Steueroptimierte Finanzierung

Eine Vielzahl von Firmenübernahmen wird mangels Eigenmittel durch die zukünftigen Gewinne des Unternehmens finanziert. Wird ein beträchtlicher Kaufpreisteil auf diese Weise beglichen, kann die Gründung einer Erwerbsholding steuerlich sinnvoll sein. Auf diese Weise lassen sich private Steuerfolgen, ausgelöst durch die Gewinnausschüttung zur Begleichung der Zinslast, verhindern.

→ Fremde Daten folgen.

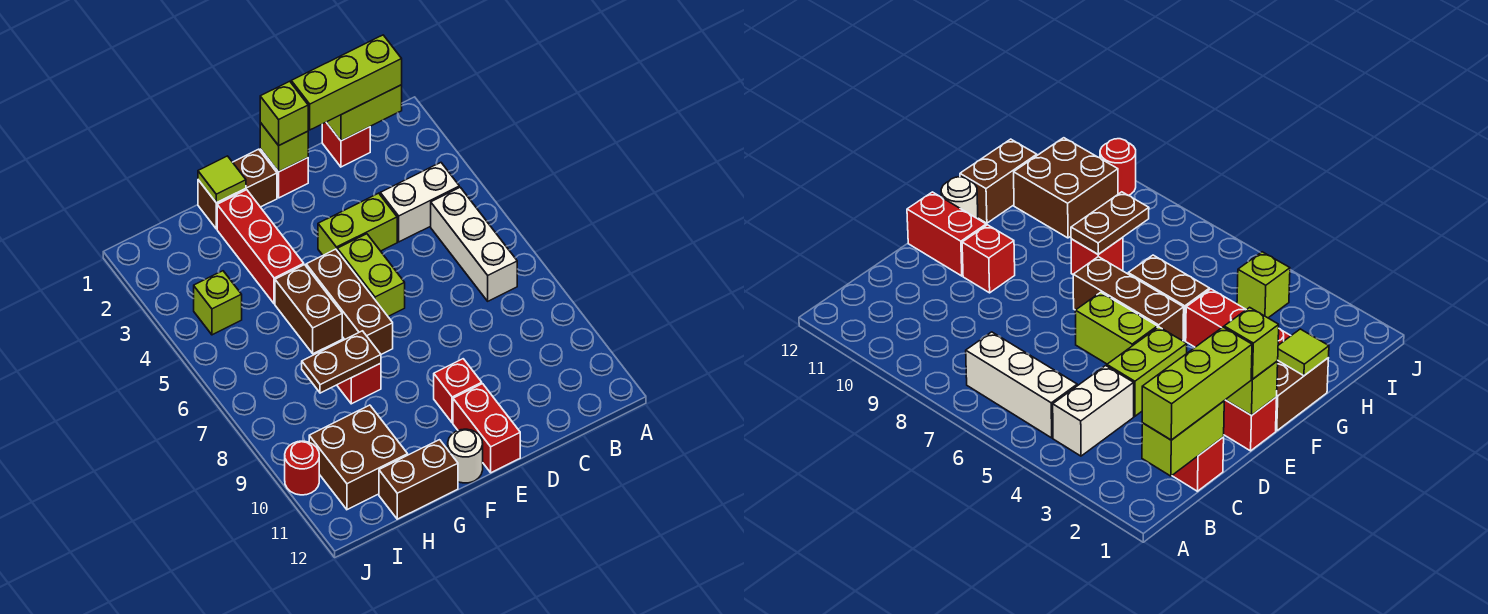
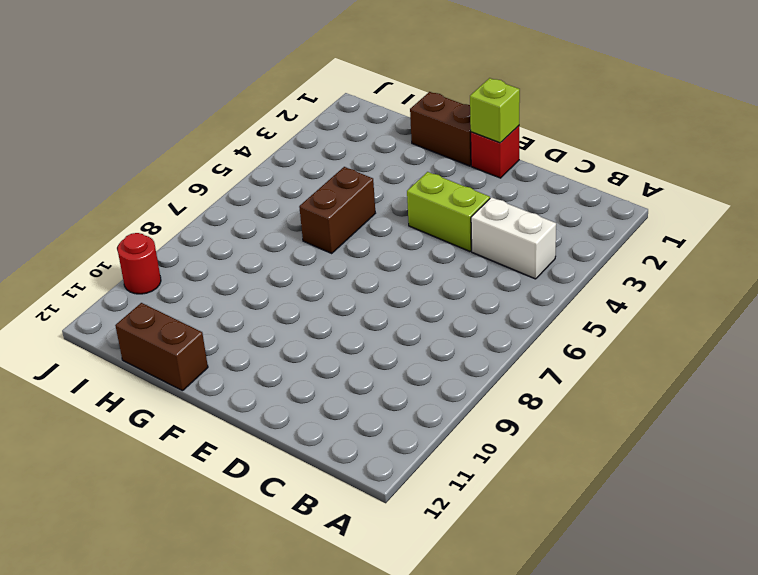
none -> white brick B5:B7 level 1
none -> red brick C1 level 1
none -> lime brick E5:E6 level 1

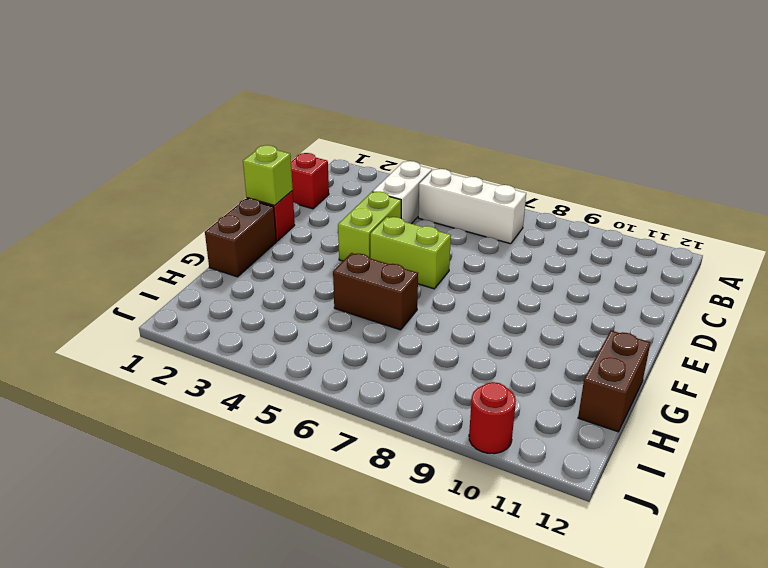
none -> red brick E10 level 1
none -> red brick E11:E12 level 1
none -> brown brick F5:F7 level 1

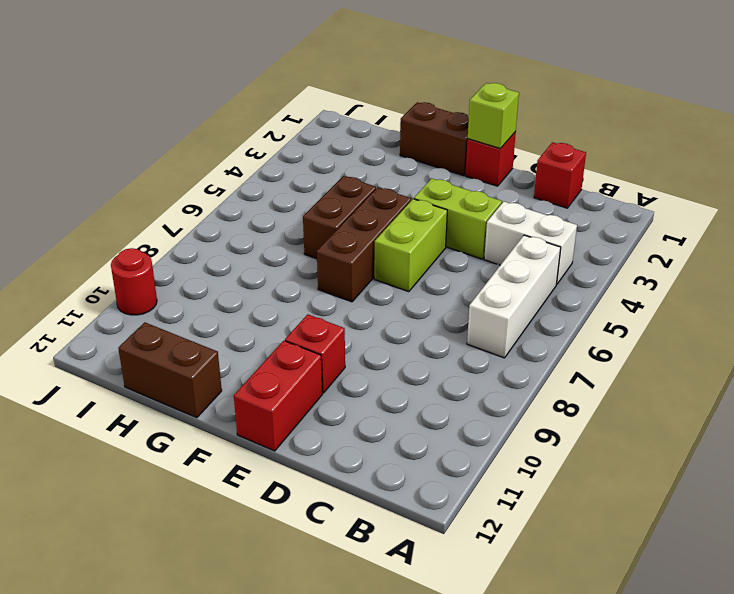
none -> white round brick F12 level 1
none -> red brick G2:G4 level 1
none -> red brick G8 level 1

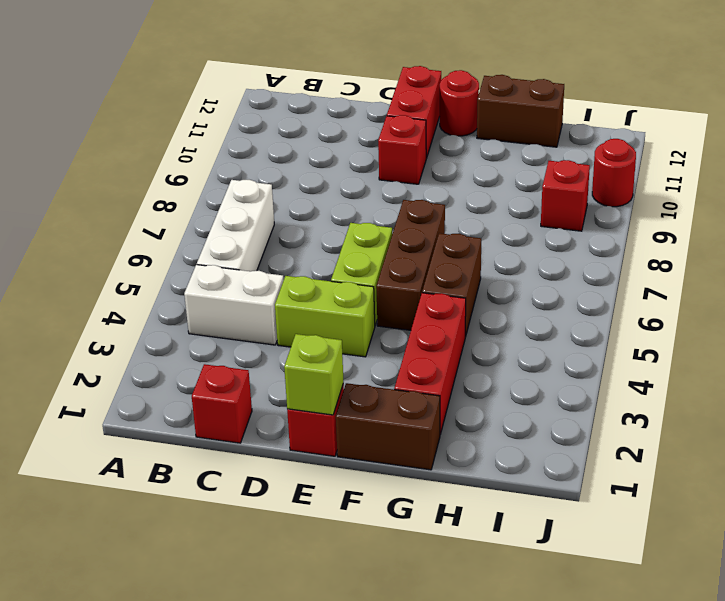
red round brick F12 level 1 -> white round brick F12 level 1
red brick I9 level 1 -> red brick G8 level 1
none -> brown brick H10:I11 level 1
none -> lime brick I4 level 1
none -> lime brick B1:C1 level 2

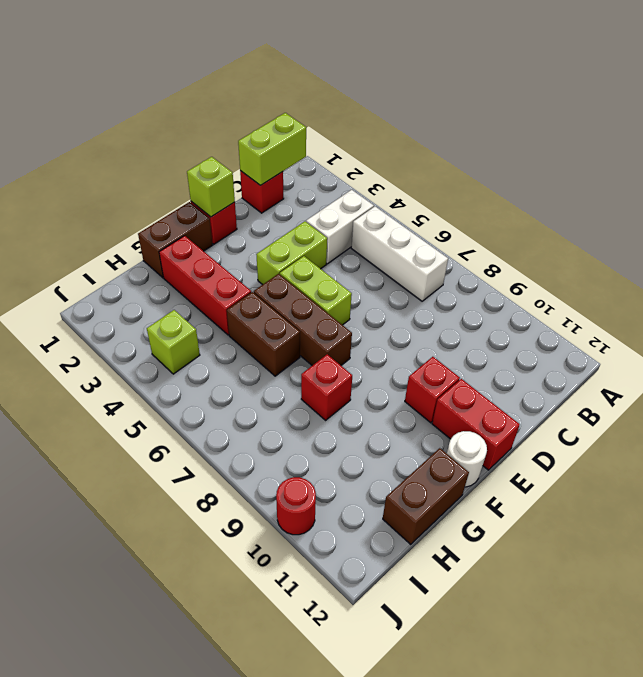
none -> brown brick H10:I11 level 1
none -> lime tile G1 level 2
none -> brown plate G8:H8 level 2

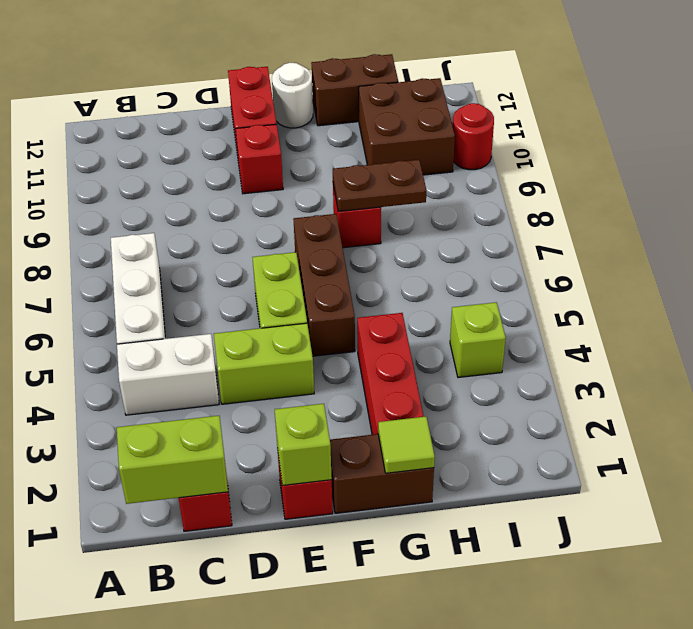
none -> brown brick G5:G6 level 1
none -> lime brick B1:D1 level 3
none -> lime brick E1 level 3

Die Finanzierung des Kaufpreises ist eine der grössten Hürden bei der Nachfolgeregelung. Junge Nachfolger müssen die Unternehmensübernahme mangels eigener finanzieller Mittel meistens durch zukünftige Gewinne des Kaufobjektes finanzieren. In diesem Fall wird eine Übergangsfinanzierung benötigt. Besonders nachteilig dabei ist, dass die zur Bedienung der Finanzschulden (Zinsen und Amortisation) ausgeschütteten Gewinne der Einkommenssteuer unterliegen. Mit einer Holdinggesellschaft, die, anstelle des Übernehmers als Privatperson, die Gesellschaftsanteile erwirbt, kann die Übernahmefinanzierung praktisch steuerfrei gestaltet werden. Der so vermiedene Substanzverlust an den Fiskus kann zur schnelleren Amortisation der Finanzierungsschuld eingesetzt werden.

Beispiel:
Der Unternehmer M. Muster verkauft seine Firma, die ABC AG, an seinen Nachfolger B. Jung für CHF 2 Mio. B. Jung kauft die Aktien der ABC AG nicht direkt von M. Muster, sondern gründet die Akquisitionsgesellschaft JUNG Holding AG mit einem Aktienkapital von CHF 500‘000. Die JUNG Holding AG kauft die Aktien von M. Muster und finanziert den Kaufpreis der Aktien der ABC AG mit einem Bankdarlehen von CHF 1 Mio., mit einem Verkäuferdarlehen von CHF 500‘000 und mit Eigenkapital von CHF 500‘000 (Aktienkapital der JUNG Holding AG). Die ABC AG entwickelt sich planmässig und erwirtschaftet Gewinne. Diese werden als Dividende (CHF 400‘000) steuerfrei an die JUNG Holding AG (Holdingprivileg) ausgeschüttet. Mit diesem Mittelzufluss bezahlt die JUNG Holding AG die jährliche Amortisation von CHF 300‘000 und die Zinsen von CHF 60‘000. Die Abwicklung über eine Holdinggesellschaft entlastet den Käufer von den Steuern auf den Dividenden der ABC AG. Die Steuerersparnis wird stattdessen für die Darlehensverzinsung sowie -rückzahlung eingesetzt.

Der Steuervorteil kann kurz- und mittelfristig erheblich sein und die Amortisationszeit und das finanzielle Risiko einer Akquisition deutlich reduzieren. Dem gegenüber stehen jedoch höhere administrative Aufwände sowie erhöhte Strukturkosten (z. B. Gründungskosten, Buchhaltung, Abschlusserstellung etc.).

Theoretisch ergibt sich zudem ein Haftungsvorteil der Erwerbsholding-Variante gegenüber dem Privaterwerb, weil die Kaufpreisschuld nicht privat, sondern bei der Holding besteht. In der Praxis verlangen die Fremdkapitalgeber aber oft zusätzliche Sicherheiten. Die Erwerbsholding-Lösung wird oft als «Schönwetterstruktur» bezeichnet, da sie auf eine nachhaltig gute Ertragslage des zu kaufenden Unternehmens abstellt und auf Ergebnisstörungen relativ unflexibel reagiert.

Sofern ein beträchtlicher Kaufpreisteil fremdfinanziert wird, lohnt es sich, die Variante einer Akquisitionsgesellschaft zu prüfen. Die Erwerbsholding-Struktur kann sich je nach konkreter Situation bereits bei einem Kaufpreis ab rund CHF 1 Mio. lohnen. Die Möglichkeiten sind jedoch im Einzelfall zu prüfen und Rat bei einem entsprechenden Fachexperten einzuholen.